Genellikle çeşitli test görevlerinde veyaÇapraz bulmaca gibi bir görev var: "okyanusun karaya giren kısmı ..." Bu soruya genellikle "deniz" cevabı veriliyor. Gerçekten öyle mi? Bu soruyu cevaplamadan önce, okyanusun hangi bölümlerinden oluştuğunu düşünelim.
Yeryüzünün çoğunu kaplayan su,Dünyanın okyanuslarını, en büyükleri Pasifik, Hint, Atlantik ve Kuzey Kutup Okyanuslarını deniyor. Onların toplam alanı 361 milyon kilometrekarın biraz üzerindedir. Okyanusları kendi aralarında bölüşecek görünür çizgiler neredeyse yoktur. Bu nedenle, bölünme sahil şeridi boyunca, alt rölyef, mevcut sistemler, su dağıtım özellikleri boyunca keyfi olarak yapıldı.
Okyanusun bir kısmı, araziye gidiyor olsa da(çoğu durumda) denize denir. Neredeyse hepsi adalar, suyun üzerindeki yükselmeler vb. Ile tanımlanır. Kıyıya sahip olmayan tek deniz Sargasso Denizi, bu okyanusun bir parçası, arazileri her iki tarafta da sınırlamıyor. Deniz, dünya okyanuslarının yaklaşık% 10'unu kaplamaktadır. Alan açısından en büyük nokta Filipin'dir.

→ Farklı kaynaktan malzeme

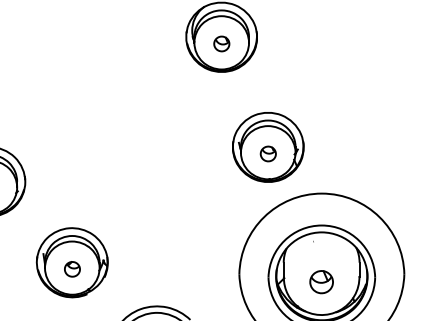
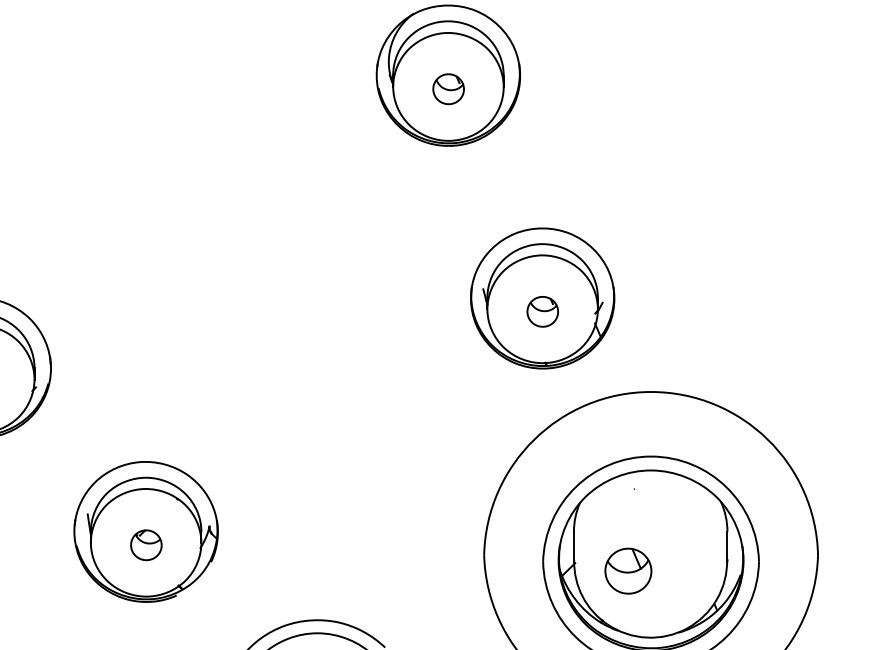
part: (321, 282) -> (628, 571), moved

Deniz okyanusunun açık bölümünden benzersiz bir şekilde ayrılırhidrolojik rejim ve bir çeşit tecrit, toprağın önemli etkileri ve yavaş akımların bir sonucu olarak ortaya çıkan diğer bazı özellikleri.
Denizler yere göre banliyöde,kara sınırında yer alan, kıta içinde yerleşik olan iç kısımlar ve adalar arası bir bölgede bulunan, bazen koşullu, bazen de şarta bağlı, çitlerle çevrili bir bölgede bulunan.
Deniz havzaları kıta Avrupalı veHavzaların oluşum biçiminde ve dolayısıyla derinlik bakımından farklı olan Oceanic. Böylece, kıta suları, erimiş buzullardan gelen okyanustaki suyun artması sonucu ortaya çıktı. Okyanus kayaçları, yerkabuğunun faylarının bulunduğu yerlerde oluşur. Temel olarak, bunlar oldukça simetrik havzalar içeren, intermateryal denizlerdir.
Denizlerin sahil şeridi genellikle çeşitli eğilimler ve yarımadalar ile pürüzlüdür. Sahil boyunca birbirinden boğazlar ile ayrılmış adalar olabilir.
Bu okyanusun parçası, araziye yeterince derin giriyor. Okyanuslardan önemsiz şekilde izole edilmiştir. Türlere ayrılabilir:
- Fiyortlar. Bunlar, önemli derinlik ve dik bankalara sahip olan uzun ve dar koylar. Dağlık alanlarda yatıyorlar. Genellikle tektonik fayların bulunduğu yerlerde görülür.
Limanlar. Burası nehirlerin ağzında oluşan, denizden sızan küçük koylar.
- Lagünler. Kıyı boyunca bulunan, örgülerle birbirinden ayrılmıştır.
Bazen koylar boyutlara göre bölünür. Şampiyon boyutu - Bengal Körfezi. Derinliği 4519 metredir ve alan - 2191 bin kilometrekaredir.
Alan ve boyutta benzer vakalar varsu cesetleri farklı denir. Örneğin, Bengal Körfezi, Arap Denizi ile benzer bir alana sahiptir, Kızıldeniz, Basra Körfezi'ne yakın bir bölgedir. Buradaki nokta, bu cisimlerin açıkça tanımlanmadığı antik dönemlerde adlandırılmış olmalarıdır. Böyle büyük coğrafi nesnelere yeni isimler vermek mantıklı değil.
Okyanusun bir kısmı, toprağa girmek yeterince derin. Nispeten küçük bir genişliğe, kara alanlarını ayırır veya rezervuarları birbirine bağlar.
Boğazlar dar ve geniş, uzun vekısa, derin ve uzun. Ayrıca akış geçitleri ve alışveriş vardır. Akan akım her zaman bir yoldur. Bununla birlikte, değişim, karşıt bankalarda veya farklı derinlik seviyelerinde farklı akımlarla sürprizler.
Böylece, okyanusun parçası olarak,her özel durumda dikkate alınmalı, akılda tutulması gerekirse, toprağa atılması dışında başka işaretler de vardır. Sonuçta anlaşılacağı gibi, okyanus parçalarının birçoğu karaya çıkıyor, ancak bazıları daha fazla, biraz daha az.